__Required work__
Please restate the material below word for word, from the first line through the one that contains "line: (1309, 622)", inclusive.

__Data for processing__
%%

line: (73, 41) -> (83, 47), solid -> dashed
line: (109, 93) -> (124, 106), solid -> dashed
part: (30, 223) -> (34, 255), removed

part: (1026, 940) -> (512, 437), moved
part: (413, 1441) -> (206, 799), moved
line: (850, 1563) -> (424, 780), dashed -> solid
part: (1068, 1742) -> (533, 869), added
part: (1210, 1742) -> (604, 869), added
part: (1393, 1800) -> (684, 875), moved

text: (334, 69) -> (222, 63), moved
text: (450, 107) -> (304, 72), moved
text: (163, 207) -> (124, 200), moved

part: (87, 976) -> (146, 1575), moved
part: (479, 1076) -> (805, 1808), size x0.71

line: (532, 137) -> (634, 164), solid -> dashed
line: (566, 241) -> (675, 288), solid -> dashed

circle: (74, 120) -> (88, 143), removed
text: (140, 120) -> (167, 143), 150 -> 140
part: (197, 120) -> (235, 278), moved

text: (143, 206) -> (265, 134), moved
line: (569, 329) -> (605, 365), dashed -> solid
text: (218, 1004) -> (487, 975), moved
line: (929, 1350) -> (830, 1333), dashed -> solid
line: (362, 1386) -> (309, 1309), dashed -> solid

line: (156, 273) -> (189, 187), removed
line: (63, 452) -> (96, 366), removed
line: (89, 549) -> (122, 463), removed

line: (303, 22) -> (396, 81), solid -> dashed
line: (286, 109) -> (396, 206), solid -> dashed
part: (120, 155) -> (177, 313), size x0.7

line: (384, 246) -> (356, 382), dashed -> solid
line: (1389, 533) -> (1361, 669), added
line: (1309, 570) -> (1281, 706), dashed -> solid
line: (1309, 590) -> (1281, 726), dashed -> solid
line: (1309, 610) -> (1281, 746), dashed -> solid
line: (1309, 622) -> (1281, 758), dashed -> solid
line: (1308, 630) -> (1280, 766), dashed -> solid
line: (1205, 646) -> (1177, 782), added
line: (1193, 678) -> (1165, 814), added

%%

__Problem solution__
line: (73, 41) -> (83, 47), solid -> dashed
line: (109, 93) -> (124, 106), solid -> dashed
part: (30, 223) -> (34, 255), removed

part: (1026, 940) -> (512, 437), moved
part: (413, 1441) -> (206, 799), moved
line: (850, 1563) -> (424, 780), dashed -> solid
part: (1068, 1742) -> (533, 869), added
part: (1210, 1742) -> (604, 869), added
part: (1393, 1800) -> (684, 875), moved

text: (334, 69) -> (222, 63), moved
text: (450, 107) -> (304, 72), moved
text: (163, 207) -> (124, 200), moved

part: (87, 976) -> (146, 1575), moved
part: (479, 1076) -> (805, 1808), size x0.71

line: (532, 137) -> (634, 164), solid -> dashed
line: (566, 241) -> (675, 288), solid -> dashed

circle: (74, 120) -> (88, 143), removed
text: (140, 120) -> (167, 143), 150 -> 140
part: (197, 120) -> (235, 278), moved

text: (143, 206) -> (265, 134), moved
line: (569, 329) -> (605, 365), dashed -> solid
text: (218, 1004) -> (487, 975), moved
line: (929, 1350) -> (830, 1333), dashed -> solid
line: (362, 1386) -> (309, 1309), dashed -> solid

line: (156, 273) -> (189, 187), removed
line: (63, 452) -> (96, 366), removed
line: (89, 549) -> (122, 463), removed

line: (303, 22) -> (396, 81), solid -> dashed
line: (286, 109) -> (396, 206), solid -> dashed
part: (120, 155) -> (177, 313), size x0.7

line: (384, 246) -> (356, 382), dashed -> solid
line: (1389, 533) -> (1361, 669), added
line: (1309, 570) -> (1281, 706), dashed -> solid
line: (1309, 590) -> (1281, 726), dashed -> solid
line: (1309, 610) -> (1281, 746), dashed -> solid
line: (1309, 622) -> (1281, 758), dashed -> solid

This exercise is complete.